Selecionado como um dos cinco finalistas do Prémio Sonae Media Art 2019 pelo seu trabalho Keystone I, II, III, IV, V, Rudolfo Quintas discute aqui a nossa cultura mediada pelos dados e a história, a filosofia e a aplicação da Inteligência Artificial nesta era digital.

O trabalho é uma espécie de espelho que reflete não só o artificial, mas antes os conceitos de linguagem, consciência e memória – noções que não são inerentes à tecnologia, mas à humanidade.

Keystone I, II, III, IV, V está patente no Museu Nacional de Arte Contemporânea do Chiado até 2 de fevereiro.

 

Myles Francis Browne – Nós, no Ocidente, temos sido relativamente lentos a abraçar as tecnologias de IA. Quais são as causas da repentina recetividade à IA?

Rudolfo Quintas – Faz mais de meio século que a “maquina pensante” foi anunciada por Simon e Newell com a criação do programa Logic Theorist em 1956. Desde então a AI passou da academia e da esfera da ficção científica para a engenharia das decisões autónomas aplicadas na sociedade. É sobre o que queremos ou não automatizar na sociedade que devemos estimular a discussão publica.
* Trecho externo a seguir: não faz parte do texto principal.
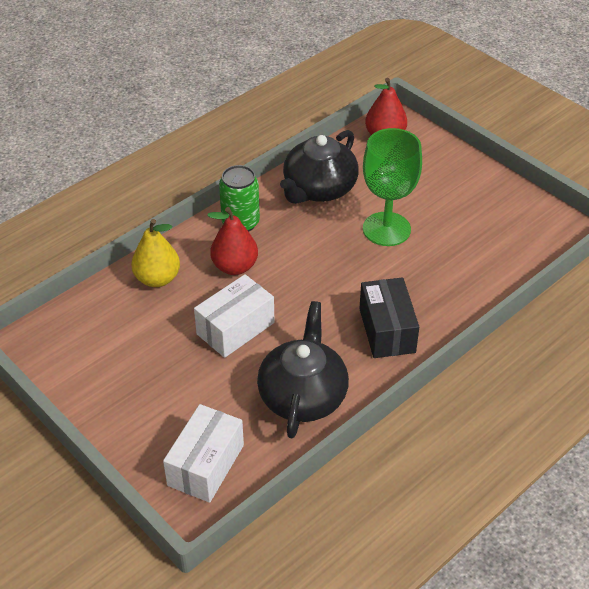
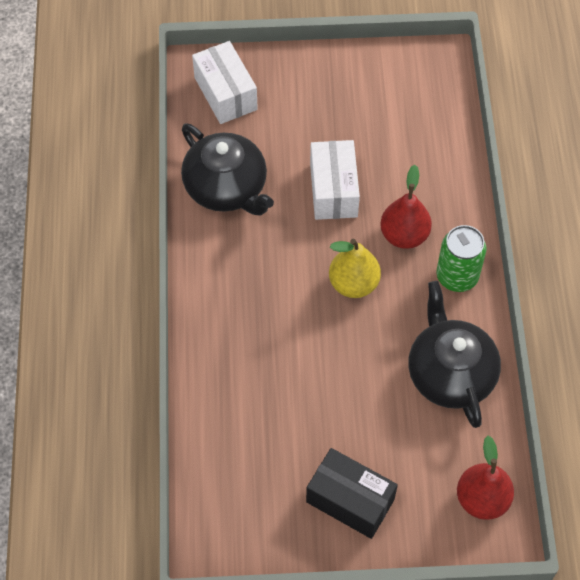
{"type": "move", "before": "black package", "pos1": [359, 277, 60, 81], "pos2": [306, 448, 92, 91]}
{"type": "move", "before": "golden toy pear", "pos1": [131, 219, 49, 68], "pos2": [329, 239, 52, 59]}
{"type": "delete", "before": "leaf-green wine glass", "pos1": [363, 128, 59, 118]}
Quando não há discussão nada impede aos governos de avançarem com as tecnologias da forma como entendem.  No caso da automação de procedimentos para decisões políticas e classificação dos cidadãos, os países menos democráticos, mais autoritários e economicamente mais poderosos estão na linha da frente, como o caso da China. Há claramente uma relação de poder e controlo desejada com a automação e classificação dos seus cidadãos. Também se comunicam largamente ideias falsas como a de que a AI é menos tendencial. Estas questões têm sido evidenciadas por investigadores que se dedicam à ética da AI. Kate Crawford (Microsoft Research) na palestra intitulada AI and The Rise of Fascism trouxe à consciência do domínio público a atual investigação em AI e o seu impacto político.

Temos que recordar que o problema nunca é a tecnologia. É o que o fazemos com a tecnologia. Se estamos a usar a tecnologia para libertar o homem ou para o condenar. Por exemplo no assunto da privacidade que é um conceito importante no Ocidente tornou-se um problema real porque não existe tal coisa como informação “cega”. Veja-se o caso do “The Privacy Project” um trabalho de jornalismo de investigação que o jornal The New York Times trouxe recentemente a público.  A desinformação ou manipulação da opinião publica pelos governos (mais ou menos democráticos) e grandes corporações é o principal problema. Estas questões já têm raízes nos anos 80 com o movimento artístico cyberpunk.  Podemos entender este movimento como uma primeira reflexão sobre o impacto das tecnologias no sistema capitalista e no perigo da utilização das mesmas pelos governos (vigilância, controlo, autoridade, classificação).  Temos que estar atentos e desenvolver um pensamento critico porque já não estamos na esfera da ficção científica.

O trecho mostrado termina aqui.